Harrison Bergeron – Leadership is not Blind Equality

If you have watched the 1995 movie ‘Harrison Bergeron’ or read 1961 Kurt Vonnegut’s novel, which inspired the movie, you may have considered the similarities of this satirical, dystopian story with others such as George Orwell’s ‘Animal Farm’ or the Science Fiction novel ‘Logan’s Run’ (also a successful movie). The theme underlined in these stories is about a group of individuals or a ‘higher’ intelligence believing that the majority of people are not able to live well or peacefully because their freedom to exercise their agency brings contention and conflict to the detriment of others and the general wellbeing of society. Those that believe that only through a central, very controlled power over others order and harmony can be brought upon, remove, somewhat, the element of free agency from individuals and societies for ‘their own good’.

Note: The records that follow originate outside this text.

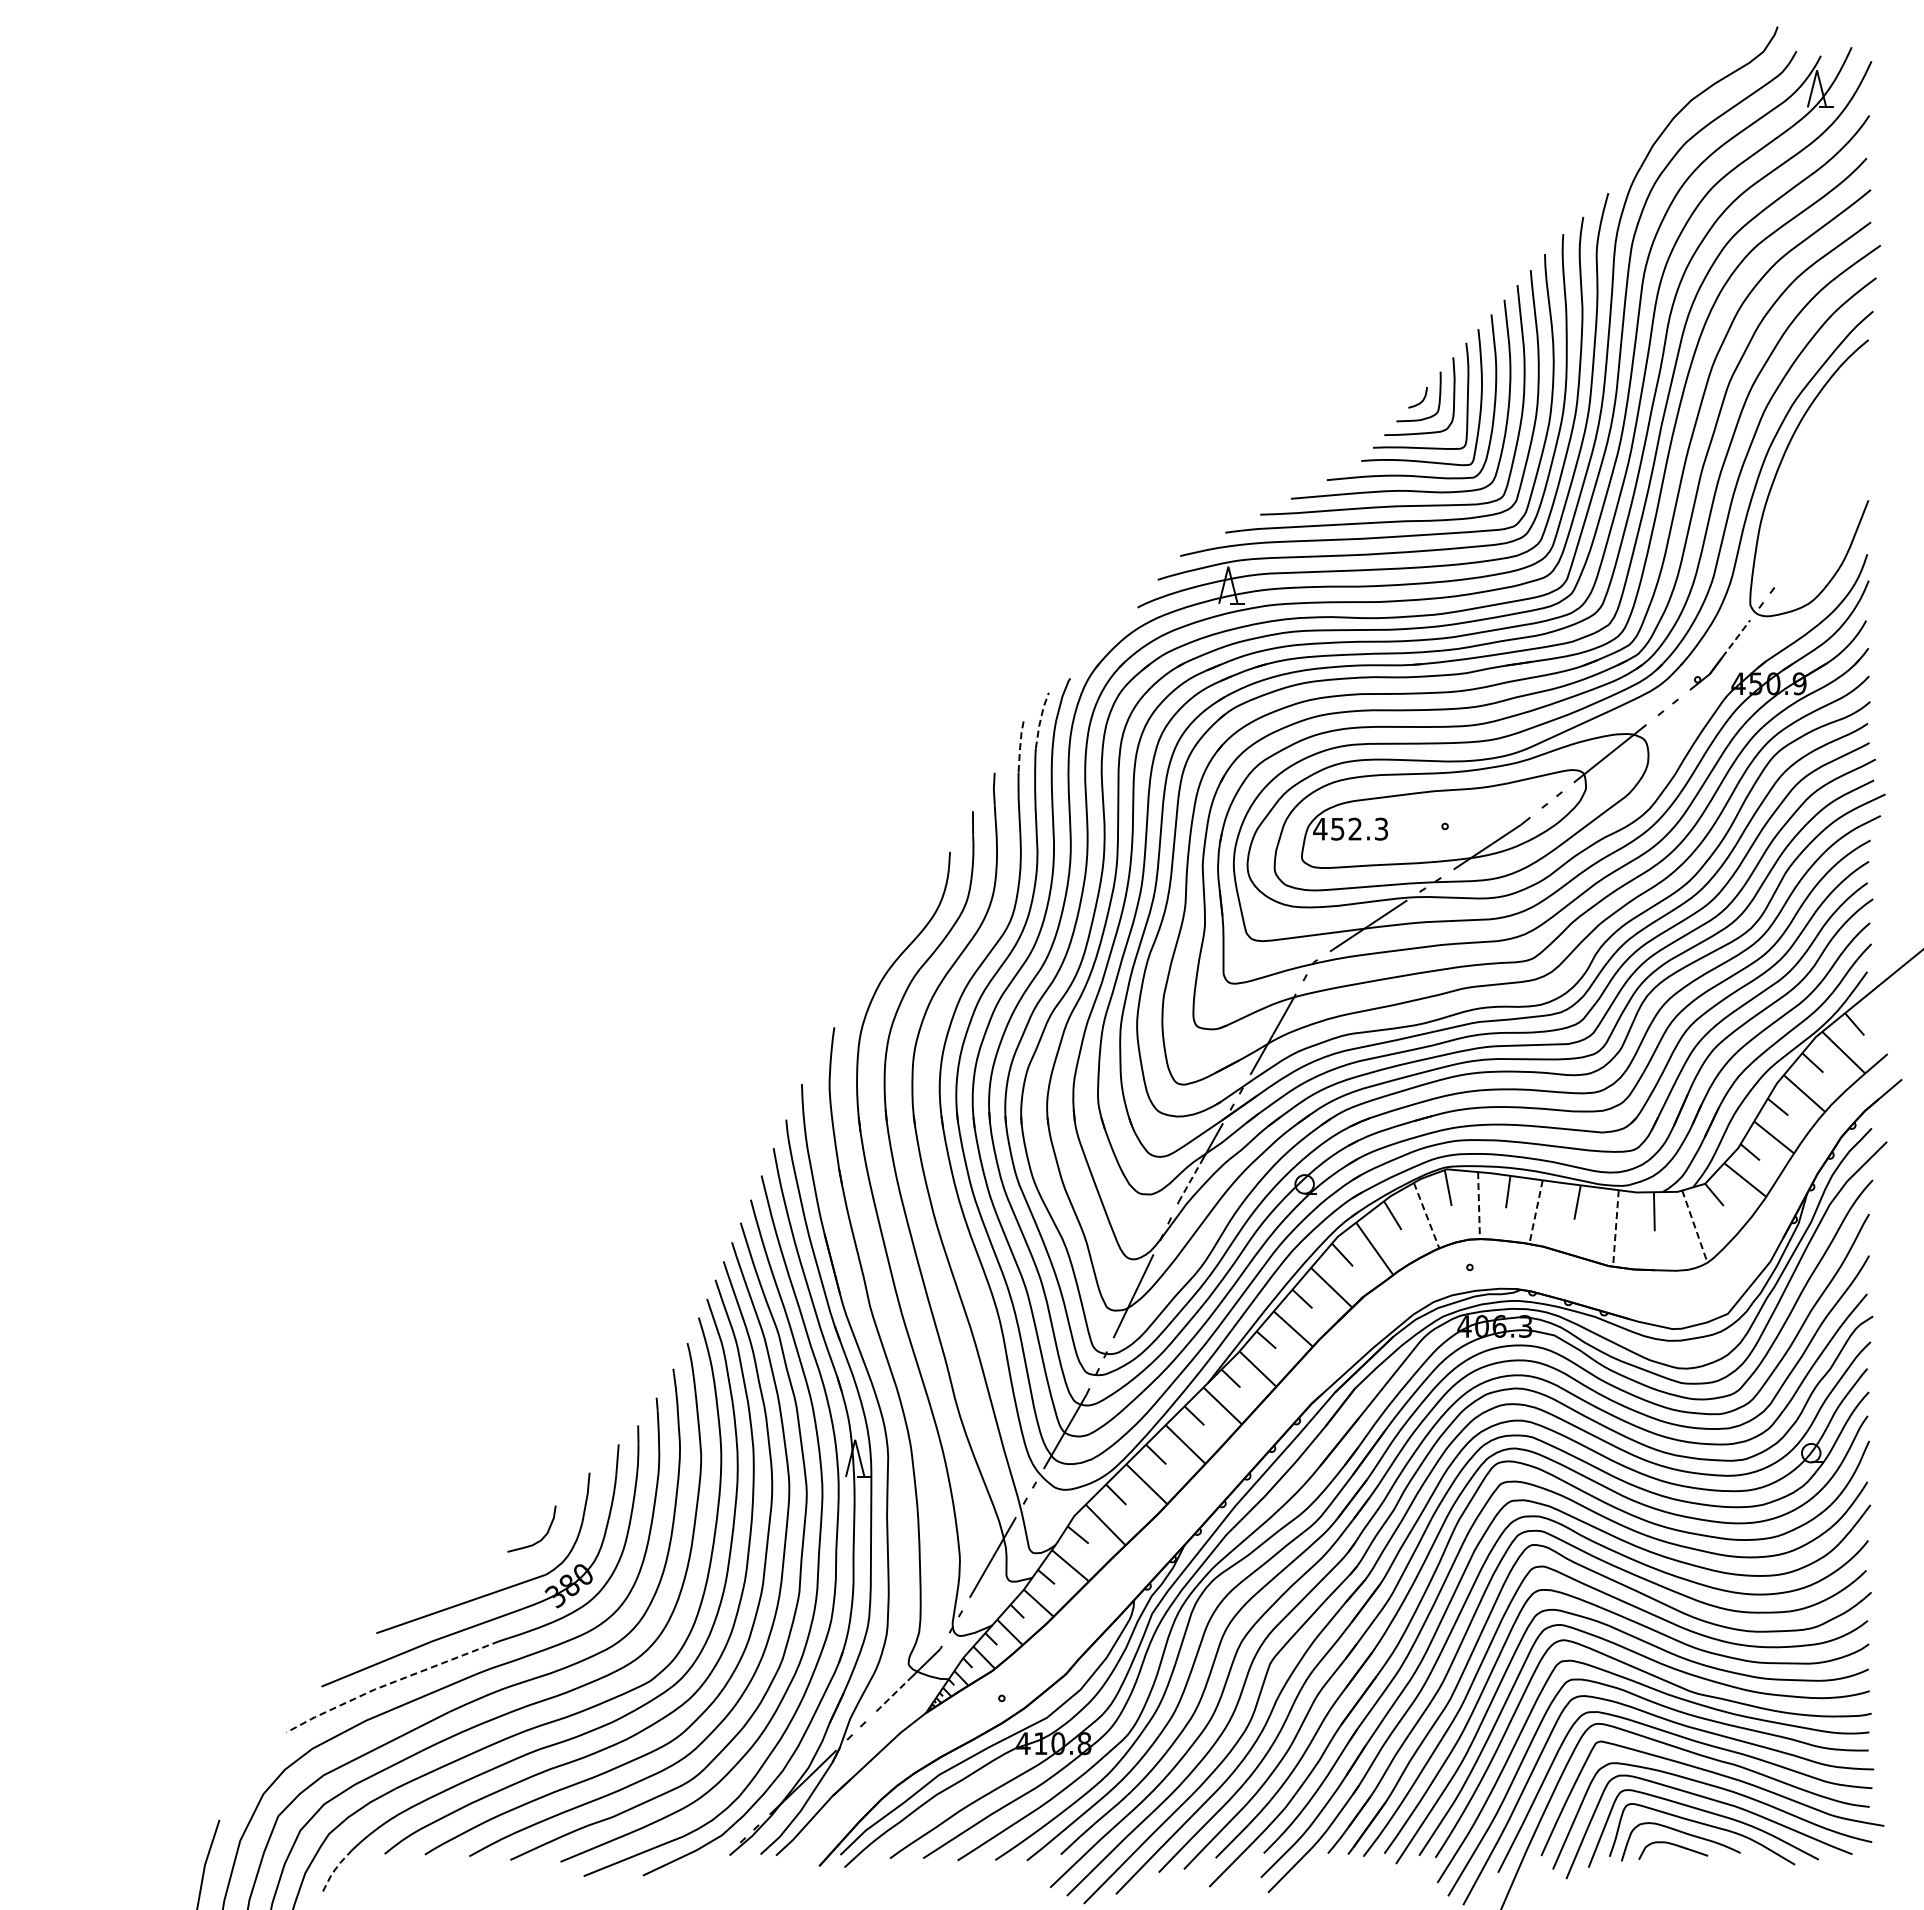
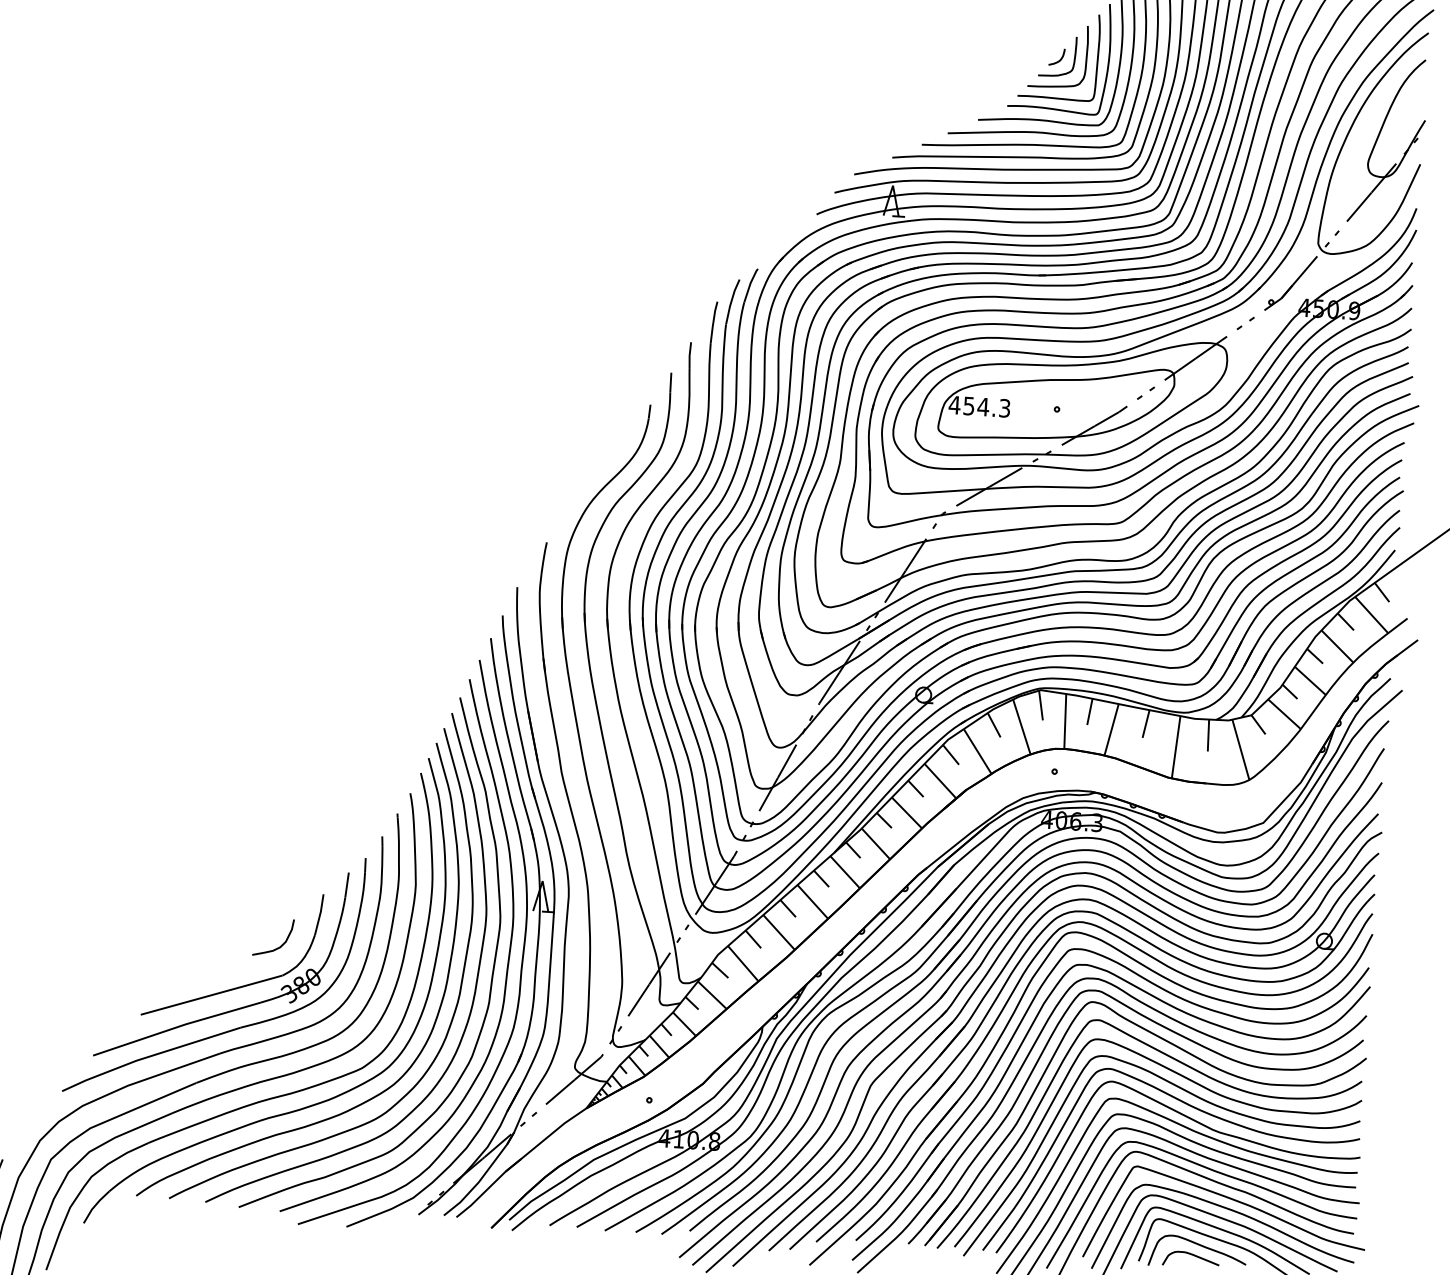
part: (1816, 469) -> (1379, 136), added
line: (1736, 638) -> (1305, 270), dashed -> solid
line: (1040, 719) -> (731, 301), dashed -> solid
line: (1020, 747) -> (713, 322), dashed -> solid
text: (1355, 828) -> (983, 406), 452.3 -> 454.3
line: (1189, 1182) -> (829, 687), dashed -> solid
line: (1479, 1205) -> (1065, 721), dashed -> solid
line: (1536, 1212) -> (1111, 730), dashed -> solid
line: (1426, 1216) -> (1021, 727), dashed -> solid
line: (1695, 1227) -> (1241, 750), dashed -> solid
line: (1615, 1228) -> (1175, 747), dashed -> solid
line: (389, 1683) -> (148, 1056), dashed -> solid
line: (893, 1694) -> (560, 1091), dashed -> solid
line: (335, 1869) -> (95, 1205), dashed -> solid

Obviously, we may say, this does not work. Eventually people and individuals come to the realization that something ‘is not right’ and take charge over the oppressive elite. History is full of examples of this pattern: Nazi Germany, Communist Russia, and, in modern times some authoritarian regimes in South America and the Middle East. The most recent acts of rebellion in Egypt, Tunisia, Syria and Lybia are a great example of individuals and societies awakening to that realization.

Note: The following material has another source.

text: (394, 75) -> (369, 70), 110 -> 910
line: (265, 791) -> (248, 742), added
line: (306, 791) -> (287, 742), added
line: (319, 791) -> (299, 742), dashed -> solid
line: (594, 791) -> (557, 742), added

If you believe that democratic societies are immune from this tendency, think twice. Italy’s democratic process today suffers from the connubial conjugation of an entitlement mentality of an individual who believes he is right and makes no bones about it, and his control over most of the media outlets in the country. Remember George Orwell’s ‘1984’ Big Brother and the control over history and facts to the extent of changing those in official documents and chronicles?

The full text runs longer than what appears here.